ELLE. – Doit-on aborder la sexualité de la même façon pour tous les types de cancer ?

V.G. – Oui. La sexualité, c’est d’abord comment on se sent avec l’autre, qu’est-ce que l’on partage avec l’autre, peu importe le type de cancer. « Comment vous vous sentez dans votre sexualité », je pense que c’est une question que l’on devrait poser de manière systématique lorsque les patients sont dans un parcours de soins.

ELLE. – Est-ce que cela demande une implication uniquement de la part du conjoint en bonne santé ?

V.G. – Il faut une implication des deux conjoints. C’est leur sexualité, à deux. C’est une réflexion qui doit se mener dans le couple. Il faut évidemment encore et toujours de la communication.

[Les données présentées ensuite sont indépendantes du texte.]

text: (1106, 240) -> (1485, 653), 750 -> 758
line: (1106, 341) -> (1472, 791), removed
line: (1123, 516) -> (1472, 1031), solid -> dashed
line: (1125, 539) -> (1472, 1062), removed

ELLE. – Et les personnes célibataires dans tout ça, comment se réapproprient-elles leur sexualité et leur corps ?

V.G. – Rien n’empêche les célibataires de se réapproprier leur corps même en l’absence d’un conjoint. D’ailleurs, je reçois autant de personnes en couple que des célibataires. Mon discours est le même : « la sexualité devra se redéfinir, s’adapter qu’on soit en couple ou pas ». Cela peut s’expérimenter seul, à travers la masturbation, c’est un bon moyen de se redécouvrir ou de se découvrir parce que certaines personnes ne passent pas par la masturbation. C’est un moyen intéressant de découvrir son corps, d’alimenter son excitation, voir comment son corps fonctionne depuis le cancer, depuis les traitements. Lorsqu’on est célibataire, on peut ne pas attendre qu’il y ait un partenaire pour parler de ses dysfonctions sexuelles liées au cancer. On peut très bien vivre des choses pour soi, s’autoriser à vivre des moments agréables.

Leur perception du plaisir, la fatigue, l’irritabilité, pour certains un état dépressif, tout cela impacte la sexualité.

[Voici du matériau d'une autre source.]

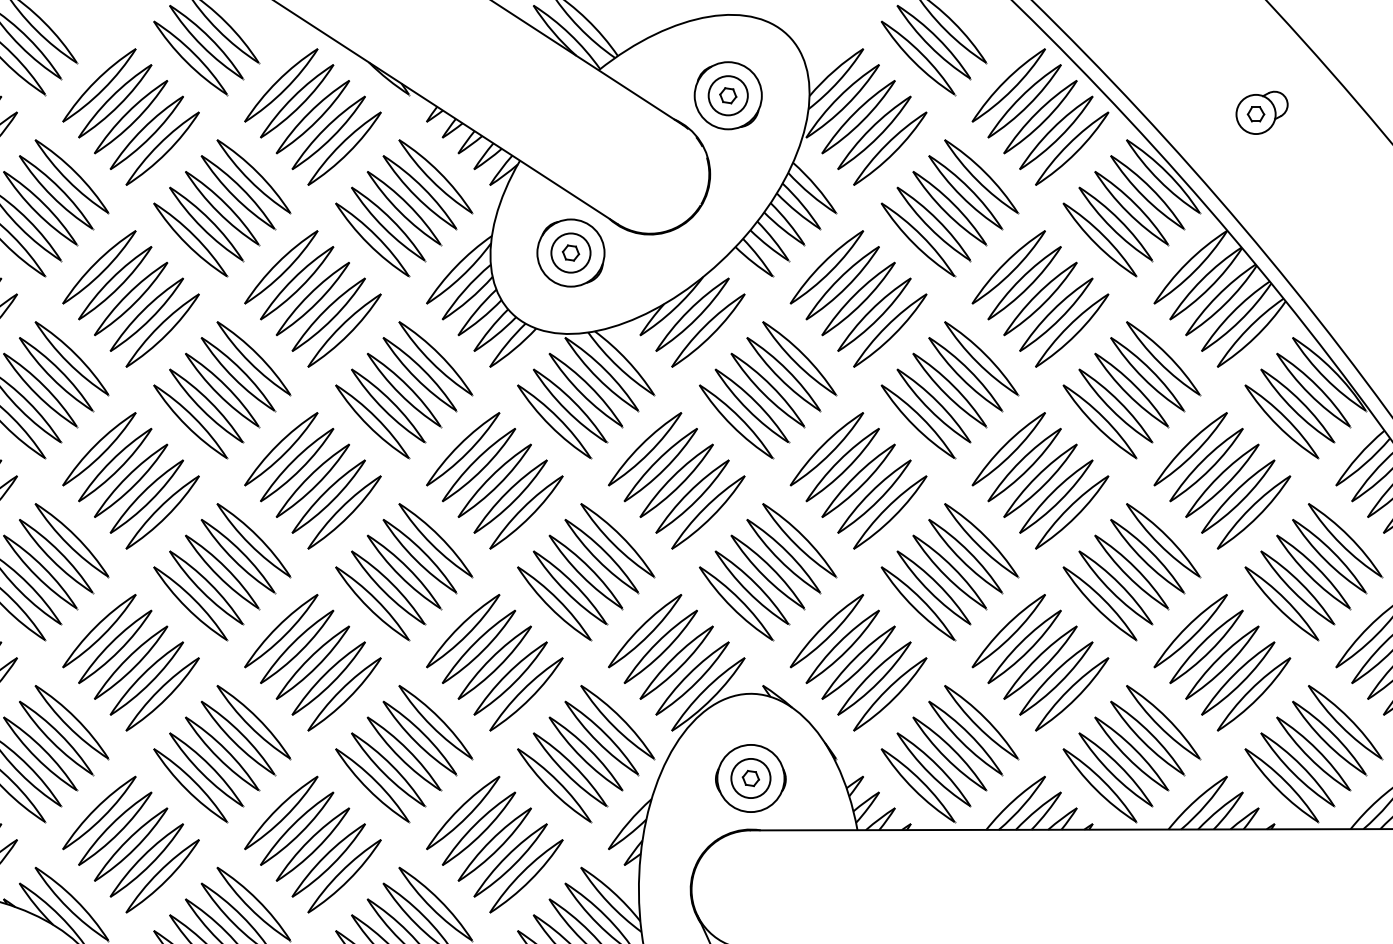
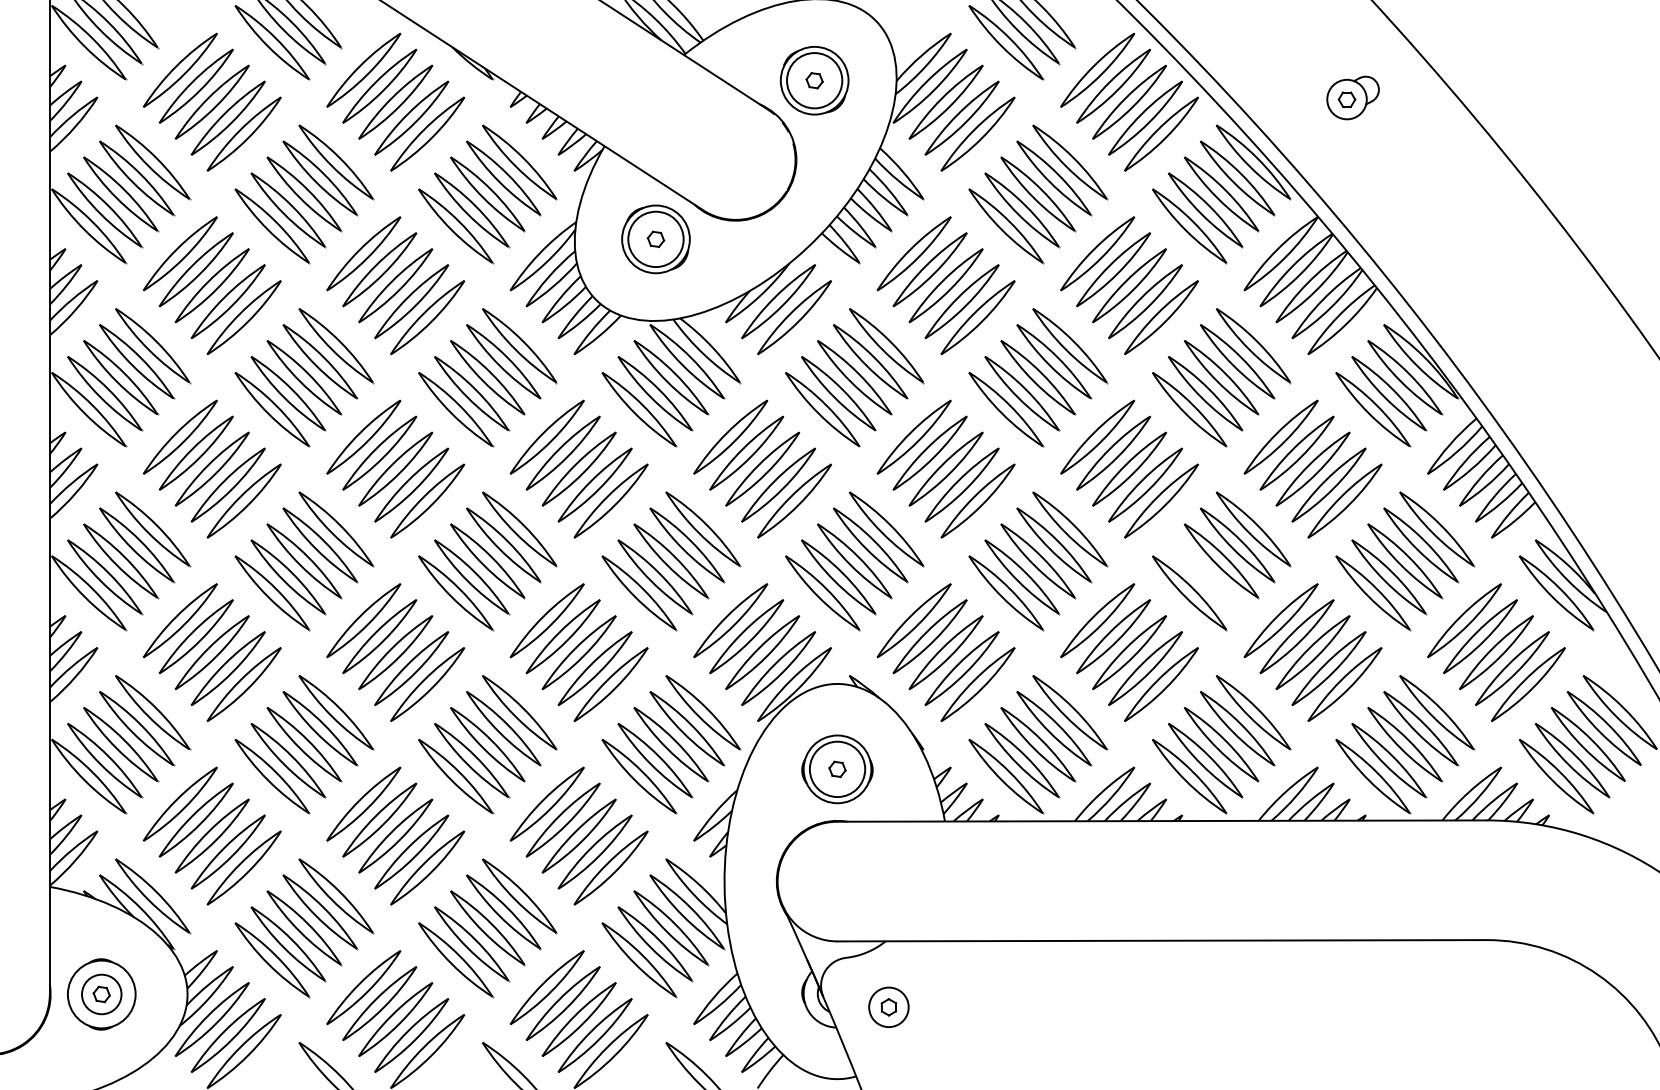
circle: (728, 95) -> (814, 80), size x1.4
circle: (570, 253) -> (655, 239), size x1.4
part: (1115, 588) -> (1205, 577), removed
circle: (750, 778) -> (837, 769), size x1.4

ELLE. – Comment accompagner les couples sur le plan thérapie sexuelle ?

V.G. – Il est important de donner des informations. En expliquant certaines choses, en leur donnant des petites astuces aussi. Parmi les petites astuces, il y a celle de trouver du temps pour le couple parce qu’on est souvent pris par la vie, le travail, les enfants et on oublie de passer du temps ensemble. Quand le cancer s’ajoute, on va dépenser beaucoup d’énergie dans les rendez-vous et d’autres choses en oubliant de prendre du temps pour soi et pour le couple. On peut donner aussi des petits exercices à faire en couple comme l’utilisation d’huiles par exemple pour les massages ou pour l’hydratation des zones génitales. Ça maintient une forme d’intimité, de complicité tout en prenant soin de l’autre.

ELLE. – Les traitements contre la maladie peuvent-ils avoir un impact négatif sur la sexualité ? Comment y faire face ?

V.G. – Au-delà de l’image de soi, l’image du corps peut être altérée, une sécheresse vaginale peut apparaître, des douleurs au moment de la pénétration également. Cela peut être un trouble du désir aussi, des difficultés à réinvestir certaines parties de son corps notamment pour le cancer du sein par exemple. Après une ablation du sein, certaines femmes peuvent avoir des difficultés à montrer leur poitrine ou à se laisser toucher par le partenaire alors qu’avant, c’était peut-être une zone qui était très investie dans la sexualité. Pour les hommes, cela peut être des troubles érectiles, s’il y a une chirurgie de la prostate avec l’ablation de la prostate il n’y a plus d’éjaculation. Il faut donc réinvestir l’orgasme ou le plaisir sans qu’il y ait cette manifestation que beaucoup d’hommes considèrent comme essentielle. Leur perception du plaisir, la fatigue, l’irritabilité, pour certains un état dépressif, tout cela impacte la sexualité. D’où l’importance d’un accompagnement professionnel qui me paraît essentiel.

ELLE. – L’amour pendant la maladie et après la maladie s’abordent-ils de la même façon ?

V.G. – Cela va dépendre des personnes. Les personnes qui ont traversé cette épreuve vont vivre les choses différemment, elles vont redéfinir leurs priorités, elles vont réinventer leur rapport à l’amour, à la vie, à la mort, à la sexualité, au partage. Ce sont les personnes elles-mêmes qui vont les redéfinir.